Nilgiri teas have evolved in the last 20 years, with many fine choices for solo drinking yet still provides excellent body to blends. Wonderful with flavorings or milk. A good all-day tea.


This island boasts several stellar tea-growing areas, yet all the teas have the signature crisp, clean taste in the cup with some more full bodied than others. Delicious with food, holds up when iced, and works well with fruity flavorings, especially lemon or orange.

Dimbula is perhaps the most well known, these teas are full bodied, astringent, with a darker liquor that can be light to full bodied. Good range of choices from stellar estates.

Uva is produced in medium altitude areas and is known as a mellow highly aromatic tea with a rounded edge but less body than other Ceylons and is a prized tea for blends. A good all-day tea.

Kandy is produced in low altitude areas, and is a surprisingly full-bodied tea with an astringent edge. Excellent afternoon tea, goes well with foods.

Nuwara Eliya is made in the highest altitude areas on the island, which produce an exceptional spring harvest; beautiful bronze color of the leaves produces a clear, amber liquor in the cup. Flowery fragrance and taste. Excellent plain or with lemon or orange.


Like all fine teas, place in a jar or tin with a tight-fitting lid, and store in a cool cupboard away from sunlight and the heat of the stove, or the moisture from the kitchen sink. Light, heat, and moisture can ruin tea. Buy in small quantities and use promptly.


Measure your cup or mug. Most brewing suggestions are for a 6 to 8-ounce cup; some mugs hold much more, up to 10 to 12 ounces, so adjust the tea quantity to match the capacity of your cup. Your palate will bless you.
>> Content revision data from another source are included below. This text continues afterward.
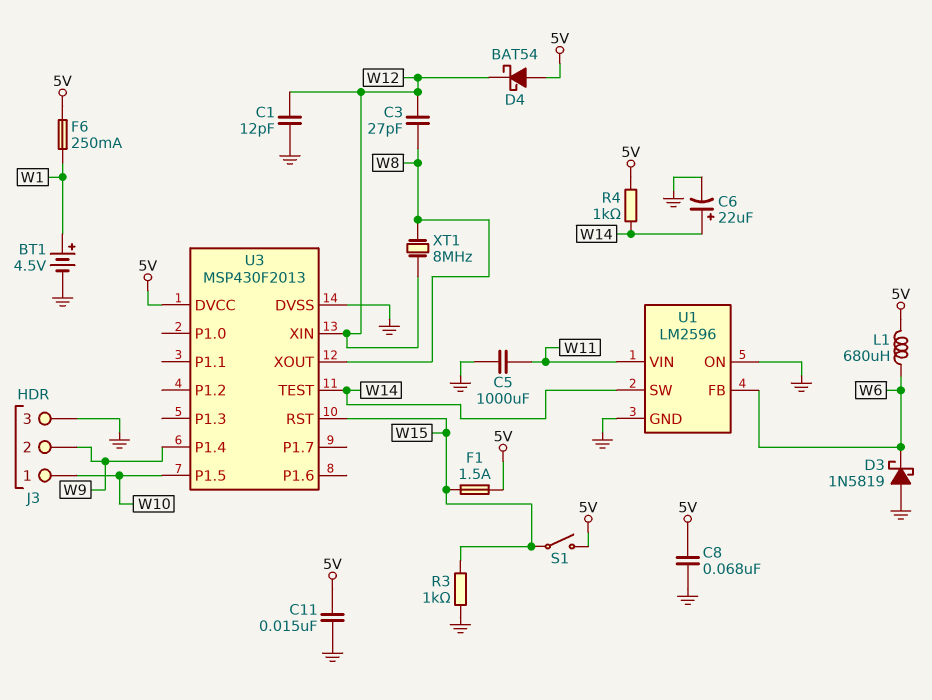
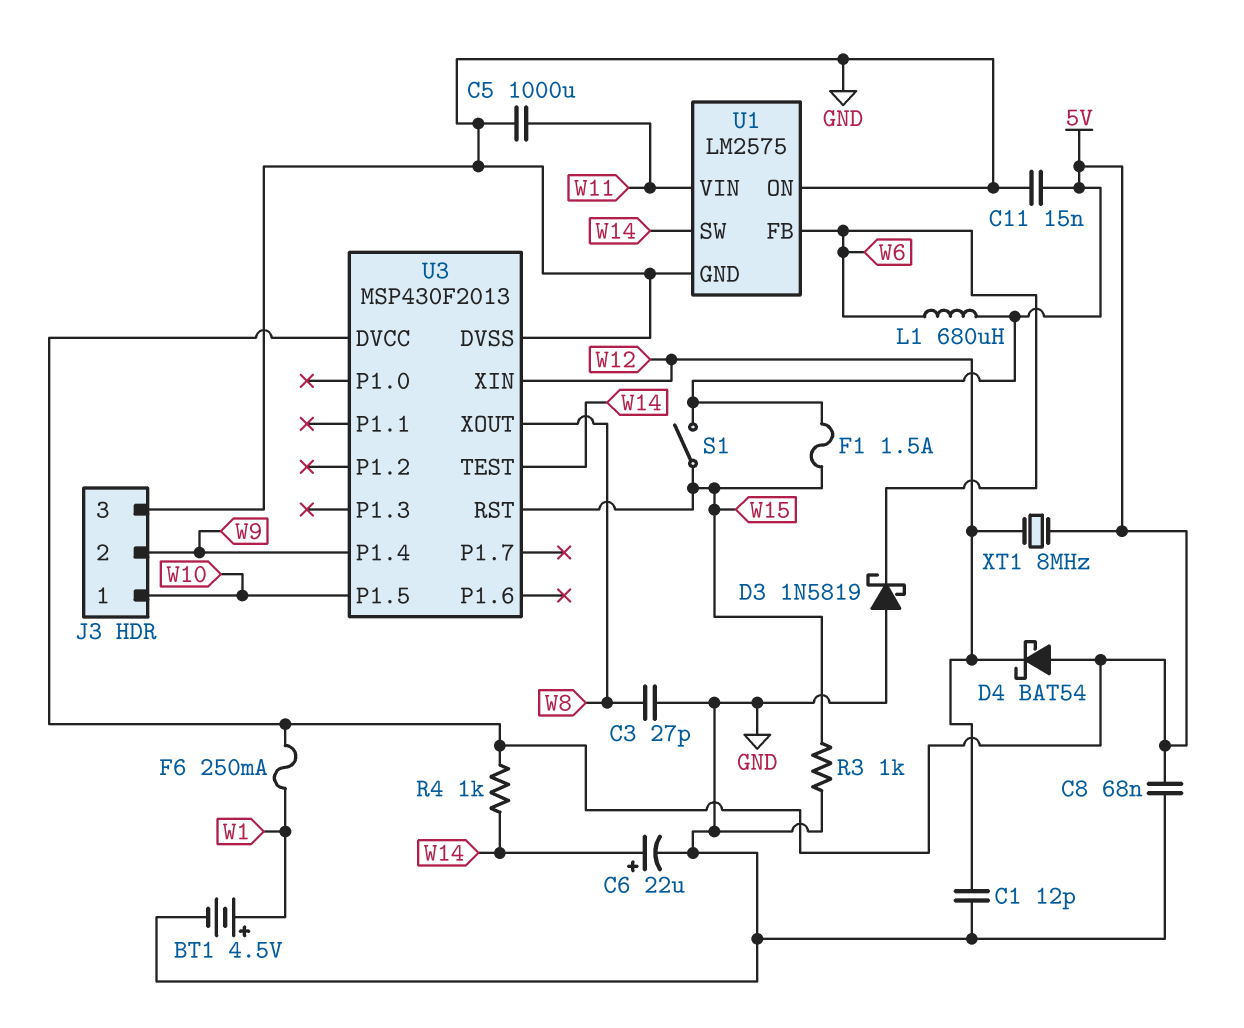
C3: 27pF (W8, W12) -> 27pF (GND, W8)
U1: LM2596 -> LM2575
XT1: 8MHz (W8, W12) -> 8MHz (5V, W12)

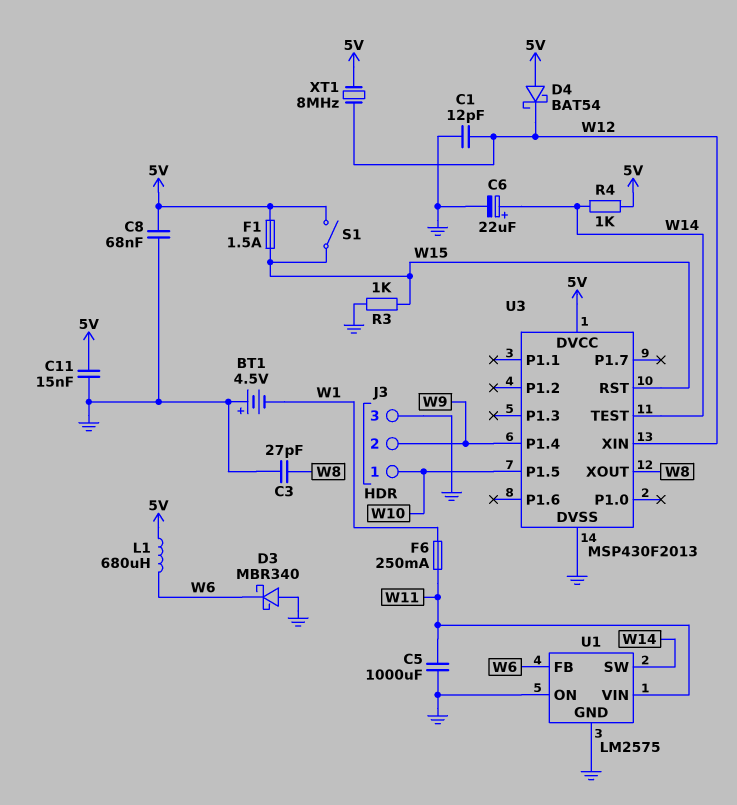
BT1: 4.5V (plus W1, minus GND) -> 4.5V (plus GND, minus W1)
D3: schottky 1N5819 (A GND, K W6) -> schottky MBR340 (A GND, K W6)
F6: 250mA (5V, W1) -> 250mA (W1, W11)

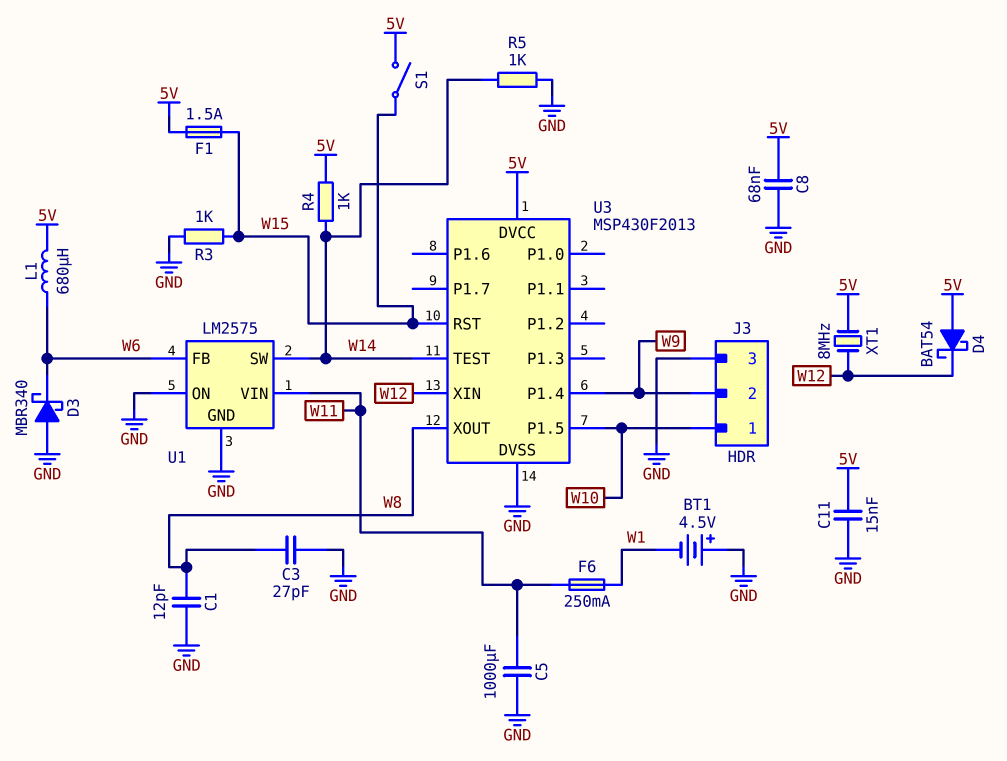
C1: 12pF (GND, W12) -> 12pF (GND, W8)
C6: 22uF (plus W14, minus GND) -> none
R5: none -> 1k (GND, W14)

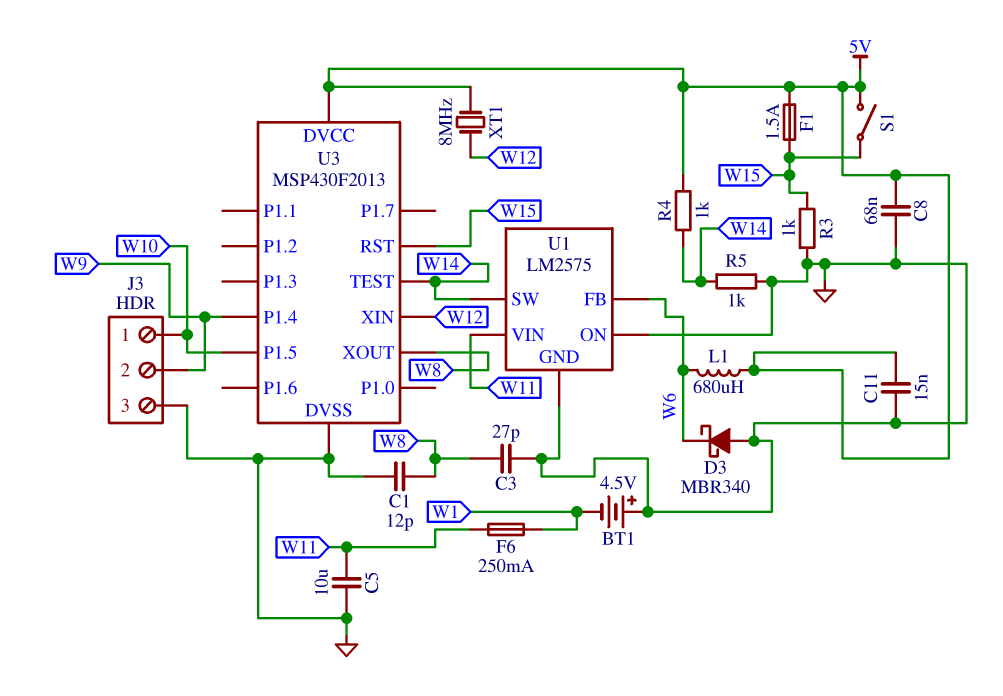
C5: 1000uF (GND, W11) -> 10uF (GND, W11)
D4: schottky BAT54 (A 5V, K W12) -> none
Use spring water, if available, and heat to almost boiling, 212 degrees F. One heaping teaspoon should do it for most black teas you’re in charge; adjust quantities to taste. Brew as your vendor suggests or begin with 3 minutes, taste, then brew longer to your liking. It’s always better to brew in increments of less time than you think will produce good flavor. That way, you can always continue steeping and avoid the bitterness of an over-brewed cup.

Experiment! That’s the fun of tea drinking.

*Sri Lanka has been known as Lanka, Sri Lanka, and Ceylon, and now again as Sri Lanka. The tea is always called Ceylon. Kandy was the ancient capital.